Coker’s long legal career spanned private practice, helping tutor Black students for the bar exam and working as an attorney for the State Office of the Legislative Council in Sacramento. Yet her remarkable life and work would have been forgotten if it wasn’t for the efforts of Brenda Harbin-Forte, a fellow Berkeley Law graduate.
About 30 years ago, Harbin-Forte, an Alameda County Superior Court judge at the time, attended a gathering held by the Historical Society of the U.S. District Court for the Northern District of California, honoring California’s first female lawyers.
No Black women were recognized at the event, a slight that inspired Harbin-Forte to conduct research on the first Black woman to practice law in the state, eventually piecing together Coker’s history by getting in touch with Coker’s colleagues and friends.
In 1987, Harbin-Forte published a story in the Historical Reporter, a publication of the Historical Society of the U.S. District Court for the Northern District of California, that chronicled Black women who broke barriers in California law, including Coker. Harbin-Forte, who herself was the first Black female president of the Alameda County Bar Association, was not surprised to find it was the first time Coker and others were mentioned.
“People just don’t seem to care what Black women think about our own struggles,” she said. “So, it was important to me to share this information, so that other Black women would have historical role models in law.”
As a result, Black law students at UC Berkeley feel a connection to Coker today.
“When you think about the barriers she had to overcome to achieve such feats during a time of blatant discrimination, it’s unimaginable,” Berkeley Law student Linda Blair said. “I just think it speaks to the ability to achieve in a community like Berkeley. It makes me really proud. I wouldn’t be here if it wasn’t for her.”
[Read more about Coker, her legacy and the work of Harbin-Forte to keep her memory alive at “Legacy of Berkeley Law’s first Black female graduate lives on” by Ivan Natividad, from which this description was adapted].
Roy Overstreet
Roy Overstreet was the first African American to receive a degree from UC Riverside, which opened its doors as an undergraduate campus in 1954. Overstreet was a member of that first class, earning a degree in physics. He was one of just two Black students at UC Riverside in that early period, along with Zelma Ballard, who graduated in 1959. The two would grab coffee together on campus. He went on to become the country’s first black oceanographer, and worked for nearly 30 years tracking oil spills and nuclear material in oceans.

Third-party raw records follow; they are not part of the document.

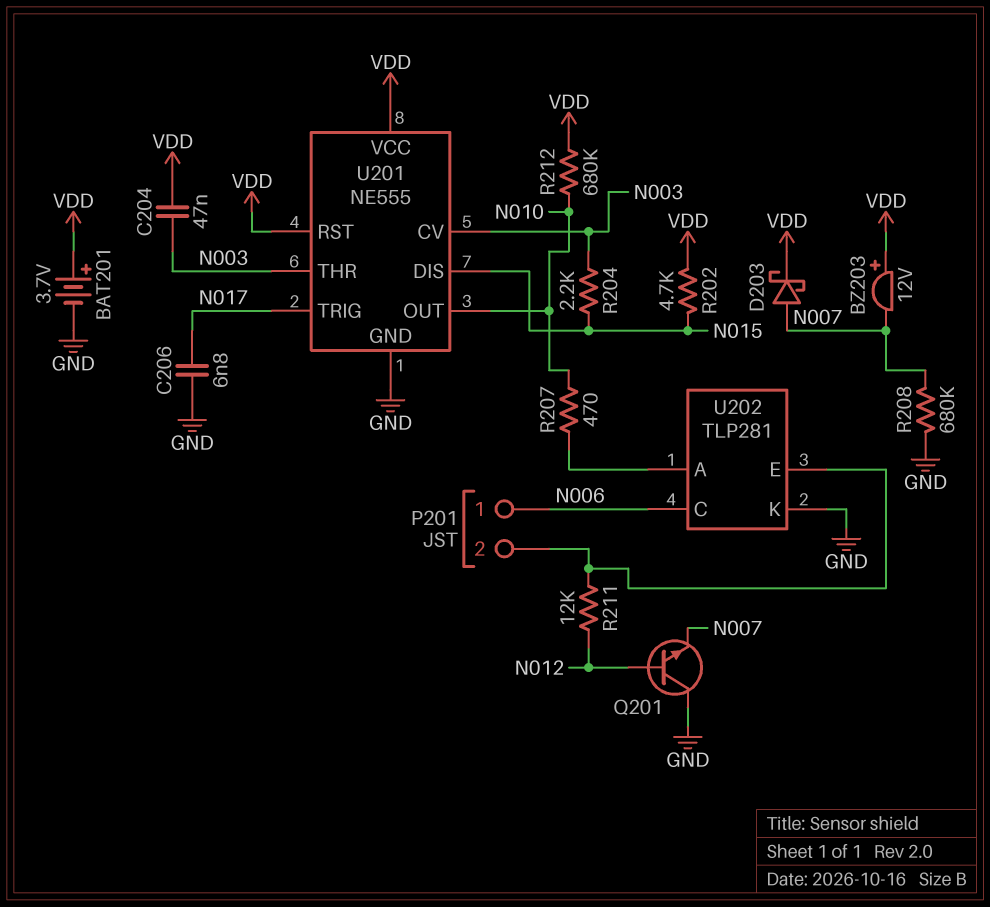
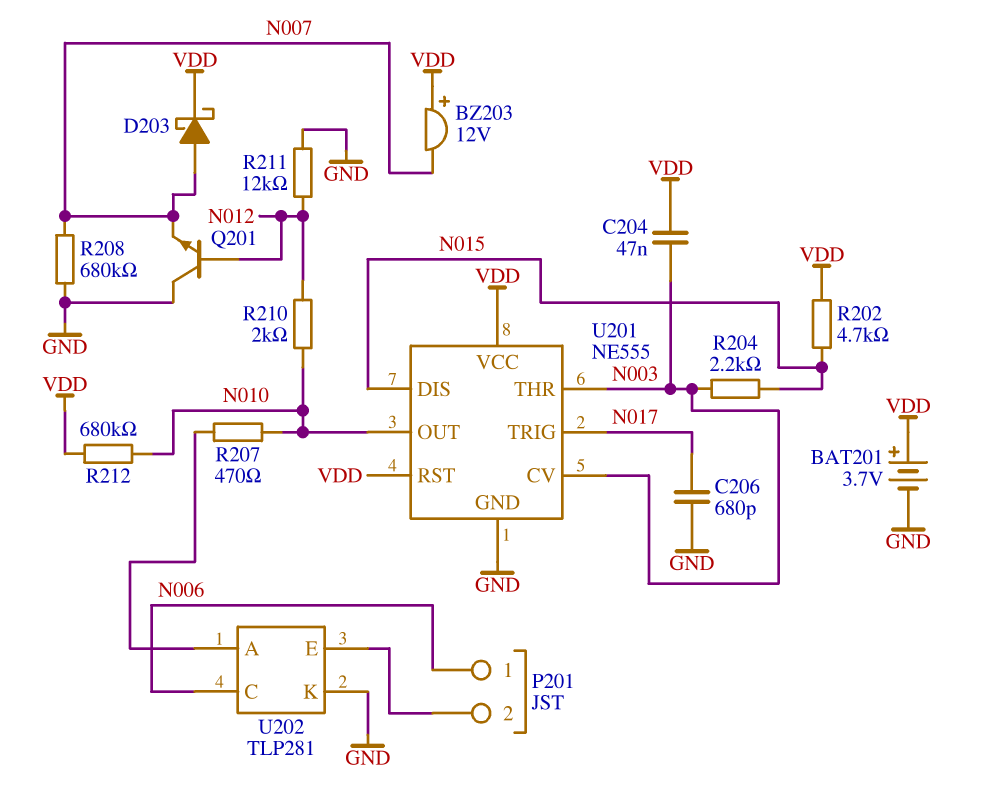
C206: 6.8nF (GND, N017) -> 680pF (GND, N017)
R210: none -> 2k (N010, N012)
R211: 12k (N012, P201/2) -> 12k (GND, N012)

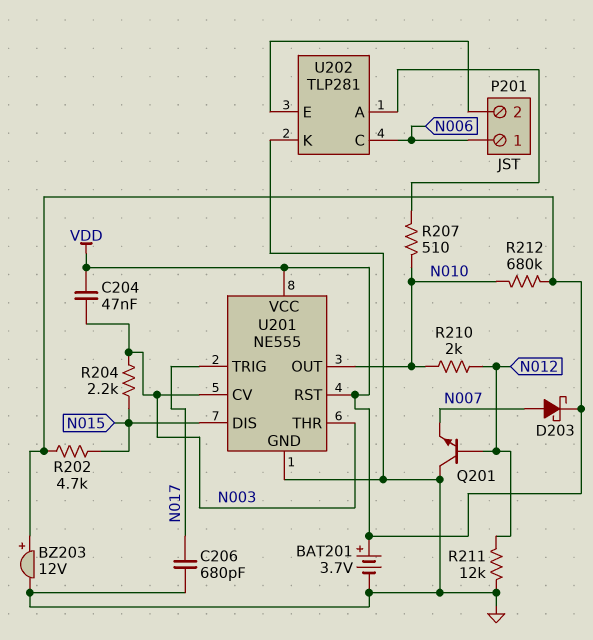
BZ203: buzzer 12V (plus VDD, minus N007) -> buzzer 12V (plus VDD, minus GND)
R207: 470 (N010, U202/A) -> 510 (N010, U202/A)
R208: 680k (GND, N007) -> none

Overstreet returned to UC Riverside, which now has some of the highest graduation rates for Black students in the country, in 2011, to speak at UC Riverside's Black Graduation Ceremony. Overstreet, then 76, was touched by the two standing ovations he received. He later told the Press-Enterprise, which covered the event, that he was astonished that a black graduation event could fill the gymnasium of UC Riverside’s Student Recreation Center. “It was mind-blowing,” Overstreet said. “I never would have imagined it.”
Barbara Christian
Barbara Christian, pioneering scholar of African American literary feminism, was the first Black woman to be granted tenure at UC Berkeley, in 1978. She later became the first Black woman to to be promoted to full professor (1986), and the first to receive the campus's Distinguished Teaching Award (1991).
A founder of UC Berkeley’s African American Studies Department, she is known for works such as “Black Women Novelists: The Development of a Tradition,” and helped bring to prominence writers like Zora Neale Hurston, Toni Morrison and Alice Walker. She also critiqued exclusionary tendencies in literary theory in her famed 1987 essay “The Race for Theory.” Before she passed away in 2000, Christian received the Berkeley Citation, the highest honor bestowed by UC Berkeley.
“She was a path-breaking scholar,” said Percy Hintzen, then-chairman of the department of African American studies upon her passing. “Nobody did more to bring Black women writers into academic and popular recognition.”